Wahkohtowin (Kinship beyond the immediate family)
Wahkohtowin (Kinship beyond the immediate family): Community-based models of care to reach and support Indigenous and racialized women of reproductive age, including pregnant women in Canada, for the prevention of congenital syphilis
Grounded in Indigenous ways of knowing and doing, this project seeks to centre Indigenous women in responding to the outbreaks of infectious and congenital syphilis, which disproportionately impact Indigenous communities. Using community-based research methodology, incorporating land and arts-based methods, Indigenous women will be engaged in the creation of a national action-oriented early intervention and prevention campaign for infectious and congenital syphilis.
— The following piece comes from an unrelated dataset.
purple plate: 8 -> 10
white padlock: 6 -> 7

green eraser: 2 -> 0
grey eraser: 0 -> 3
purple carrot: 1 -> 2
To begin, a series of land-based workshops will be held in Nipissing, Ontario, and Prince George, British Columbia, bringing together young Indigenous women of childbearing age, alongside Knowledge Keepers, Elders, and experts in the field. They will explore what early intervention and prevention for infectious and congenital syphilis could look like, using culturally relevant, participatory arts-based methods. These workshops will inform a national, multi-pronged, multimedia, action-oriented early intervention and prevention syphilis campaign, using the artwork and messaging from the land-based workshops. This campaign has the potential to reach Indigenous communities across the country via social media, as well as through posters and infographics distributed through CAAN and the research teams’ Indigenous and STBBI-focused networks.
By going beyond conventional responses to health outbreaks, this project will contribute to the body of Indigenous health scholarship by documenting how [w]holistic and culturally grounded responses can improve Indigenous health outcomes.
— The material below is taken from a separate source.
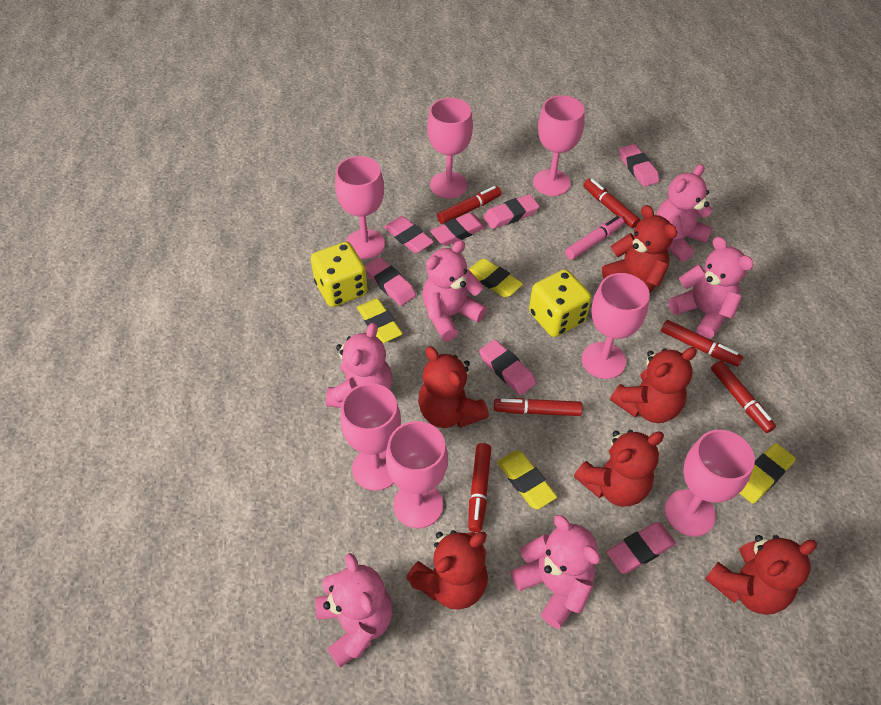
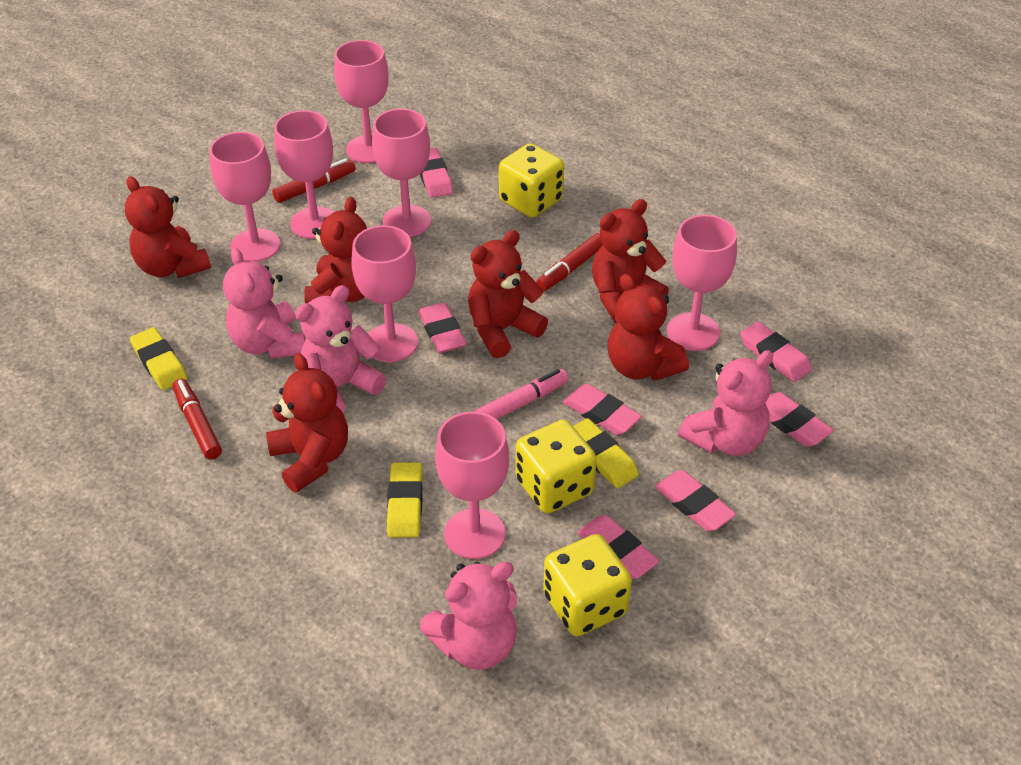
pink teddy bear: 6 -> 4
red marker: 6 -> 3
yellow dice: 2 -> 3
yellow eraser: 4 -> 3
The research team will work collaboratively across disciplines and areas of expertise to respond to the syphilis outbreak among Indigenous women in non-conventional ways, including through the meaningful engagement of Indigenous women throughout the project. Land and arts-based methods will be used to co-create an early intervention and prevention campaign for syphilis aimed at young Indigenous women. As such, the objectives of this project are:
Engage young Indigenous women of childbearing age (15–24) in identifying the root causes of infectious and congenital syphilis outbreaks impacting their peers and communities.
Engage young Indigenous women of childbearing age in identifying early intervention and prevention strategies for infectious and congenital syphilis with other young Indigenous women.
Engage young Indigenous women of childbearing age using land and arts-based approaches to develop an infectious and congenital syphilis early intervention and prevention campaign aimed at other young Indigenous women.
Evaluate the pilot project of engaging young Indigenous women of childbearing age in the early intervention and prevention of infectious and congenital syphilis.